We don’t have emotional reactions to the confirmation of something that is already established fact. It does not feel good to have the germ theory of disease, for example, confirmed. So if we are feeling the sheer delight or warm inner glow, our idea isn’t something established, and we should be careful to actively look out for competing or differing evidence. Otherwise we simply create our own filter bubble and biased view of reality.
Feelings can help
These examples illustrate ways in which our emotions, when treated carefully and critically, can help us know more. Notably, this involves treating our feelings as an important source of information but not relying on them. There are likely many more examples and readers are welcome to offer any they have observed.
The examples also show ways that paying critical attention to our emotions can help us practically. It is a different way of identifying strengths or weaknesses in our thinking or knowledge. Importantly, it complements various other methods we have and can help us avoid some errors in thinking or knowledge. As looked at previously, epistemic humility means that we are all prone to getting things wrong and anything that helps reduce this is welcome.
This post and your previous one on whether computers can think reminded me of some Twitter wisdom I came across the other day: “Humans are feelers with a rationalizing organ called a brain, not rational decision-makers.” Sadly no citations underlying it: https://mobile.twitter.com/MTrempley/status/1536491272797663232
Really enjoyed both the piece and conversation. You pose a really interesting question. Some very random thoughts.
I wonder whether Damasio's work provides evidence for epistemic humility. If it is not possible, without emotion, to settle on an answer is this because rationality demands an acceptance that all knowledge is uncertain and may be wrong?

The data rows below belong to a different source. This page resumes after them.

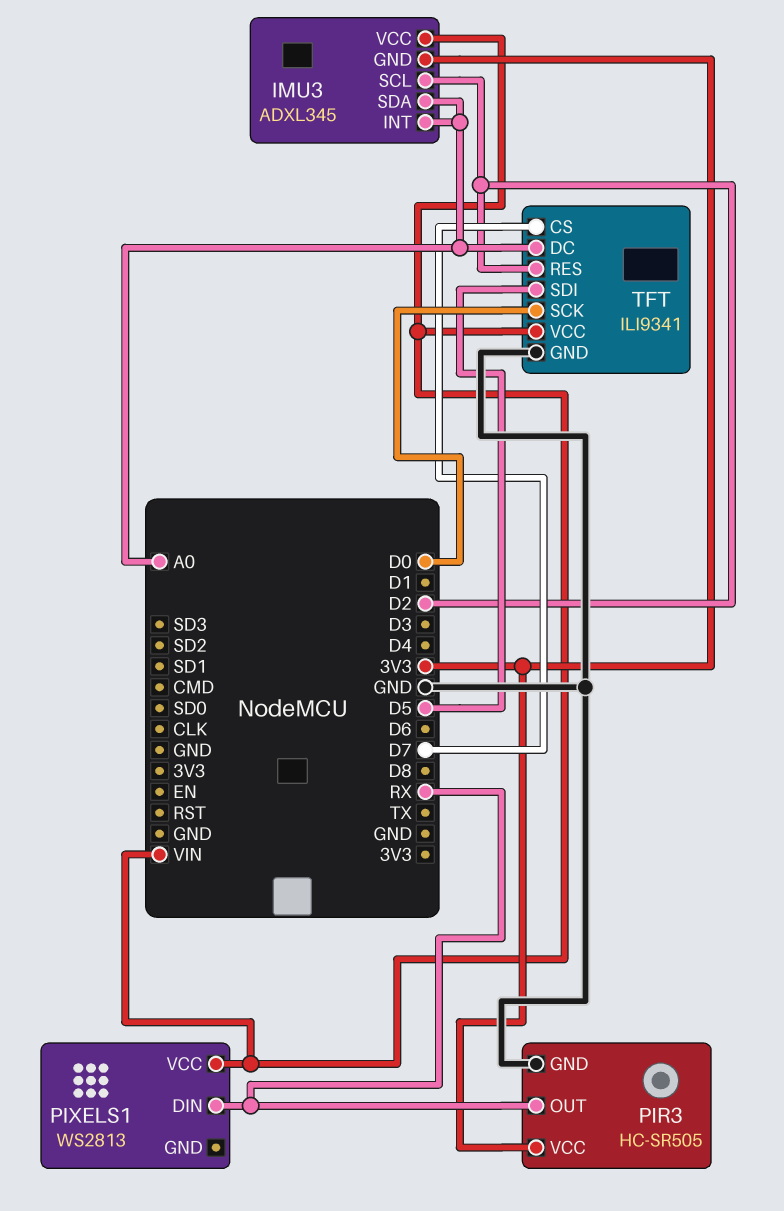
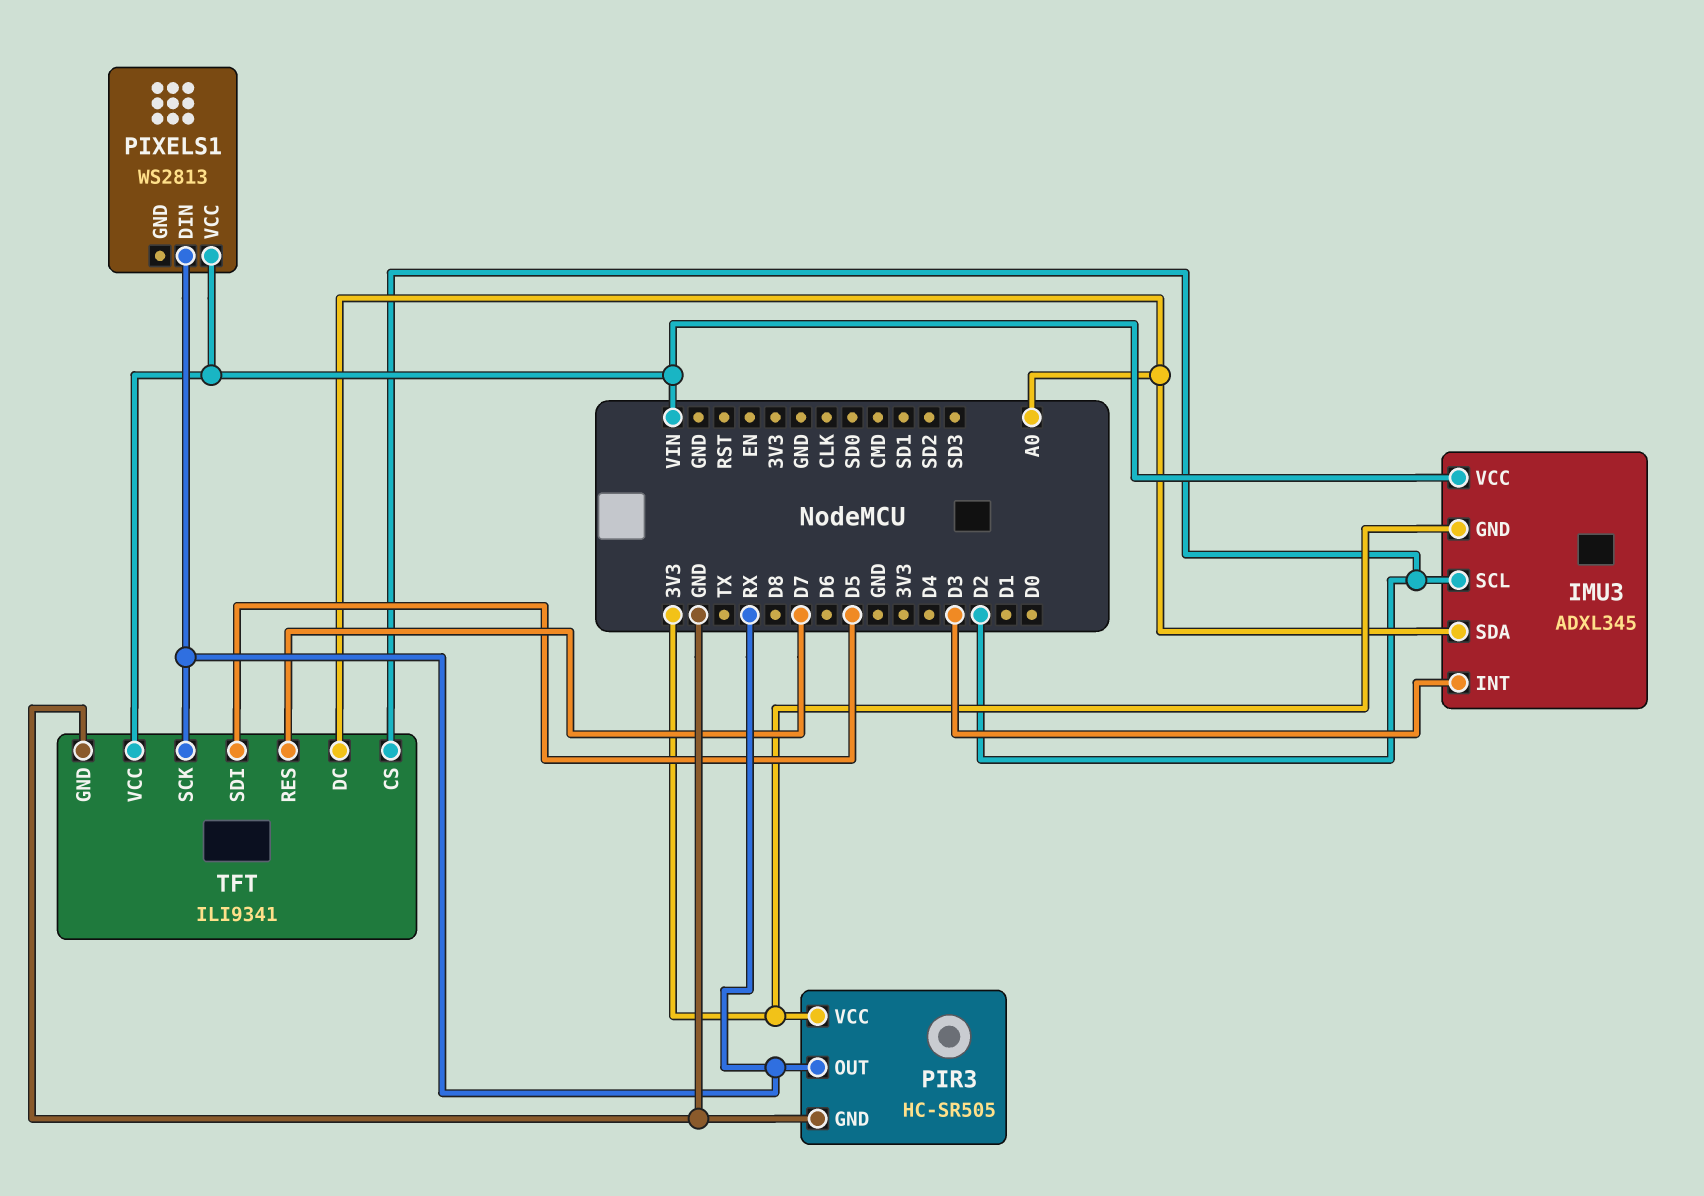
IMU3 pin INT: A0 -> D3
TFT pin CS: D7 -> D2
TFT pin RES: D2 -> D7
TFT pin SCK: D0 -> RX

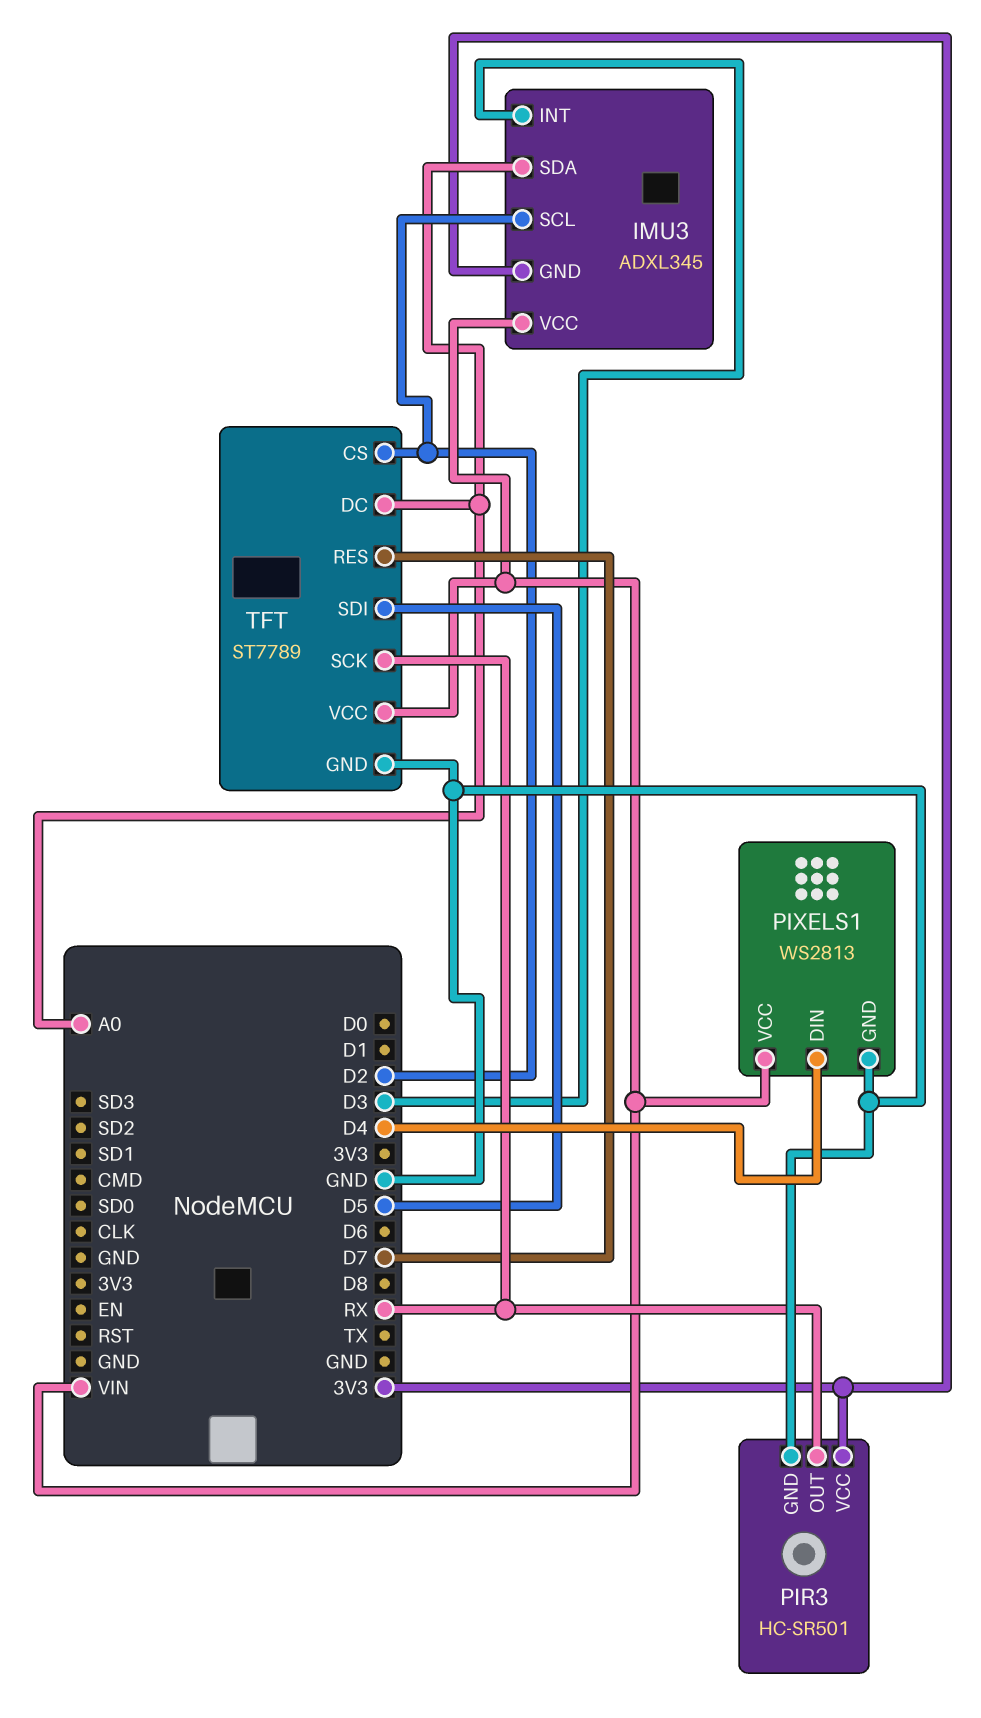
PIR3: HC-SR505 -> HC-SR501
PIXELS1 pin DIN: RX -> D4
PIXELS1 pin GND: none -> GND
TFT: ILI9341 -> ST7789

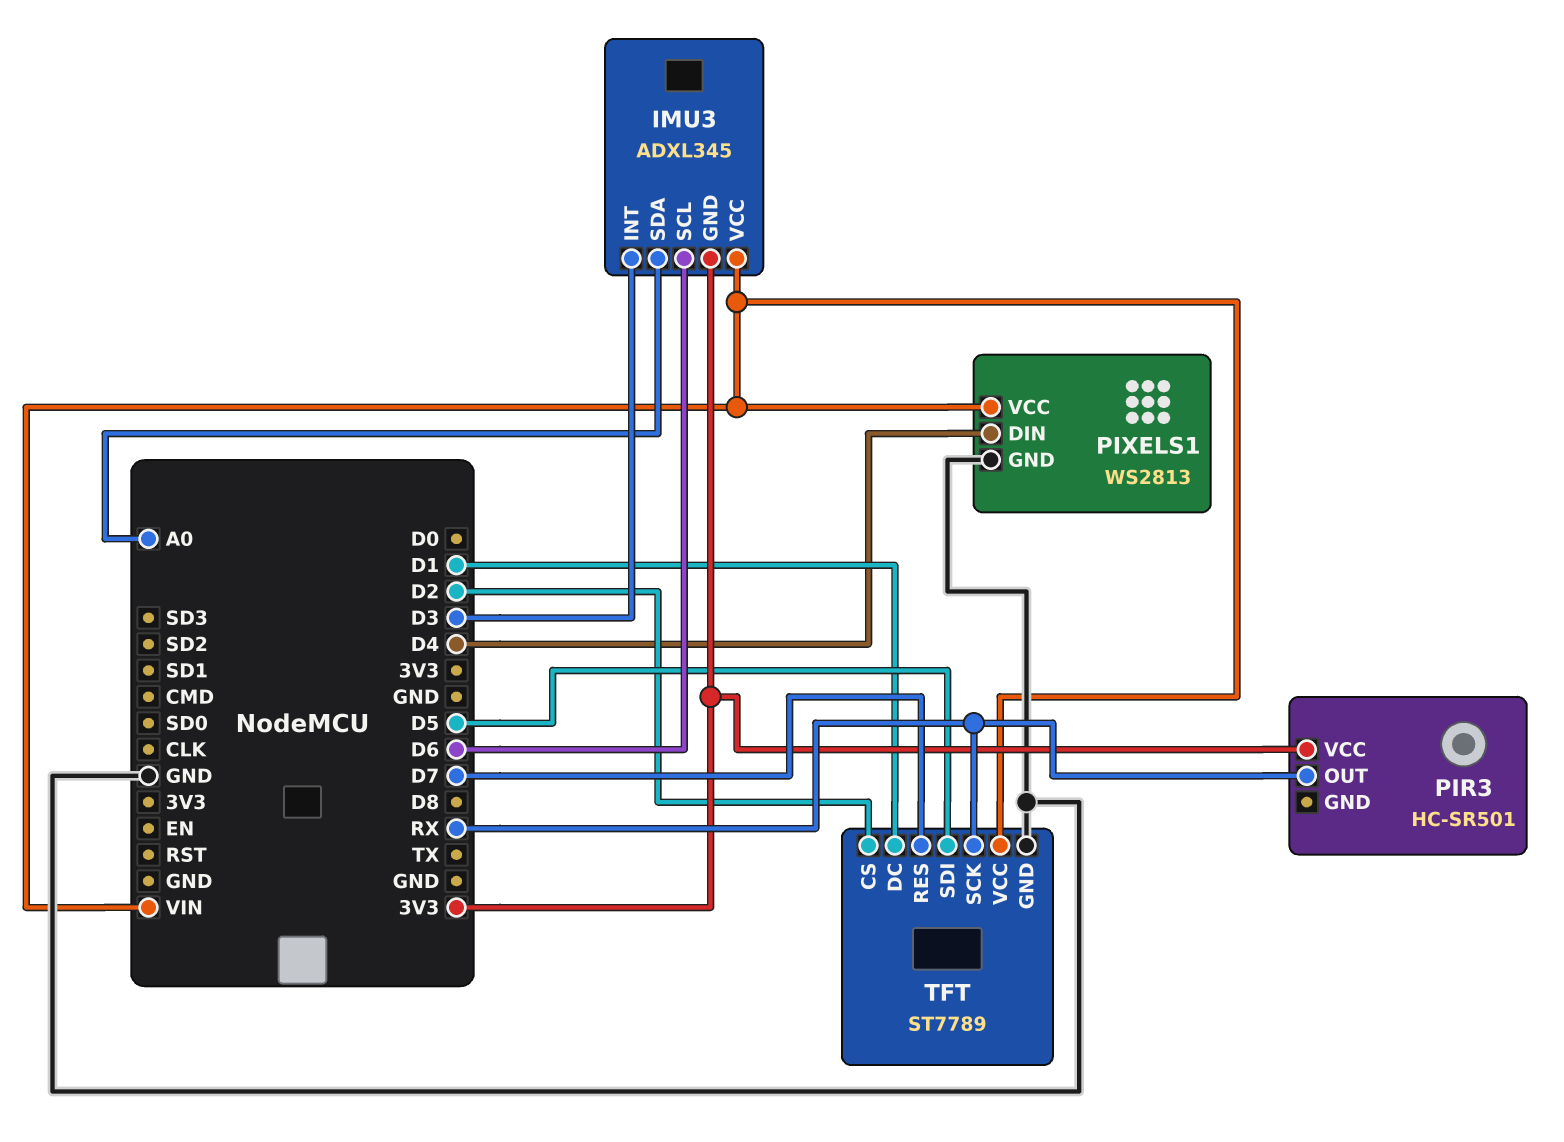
IMU3 pin SCL: D2 -> D6
PIR3 pin GND: GND -> none
TFT pin DC: A0 -> D1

This assumes, of course, that unfettered rationality requires the prospect of a certain truth to operate effectively.
Your rope analogy is really interesting. The idea of thinking processes working together to reveal truth is implicitly attractive. If we accept emotion is a 'strand', the question for me is whether it is a reliable one. Does it truly support the rest of the rope or not?
I wonder whether emotion creates 'skin in the game' and a reason to form a view. It is here that the role of emotion differs from that of intuition. Intuition can, I think, exist without 'skin in the game' but emotion can not. I suspect the two things are very difficult to separate in practice, leading to an assumed granting of the attributes of one to the other.
Finally, I have been assuming our use of knowledge is directed at something universal and unchanging (within a clear context) rather than a personal truth (belief) which need not be shared, let alone be universally. I would suggest that emotion plays a strong role in the creation of personal truths and in encouraging us to see these as universal. Whether this process plays a strong positive role in revealing universals truths, I am less certain.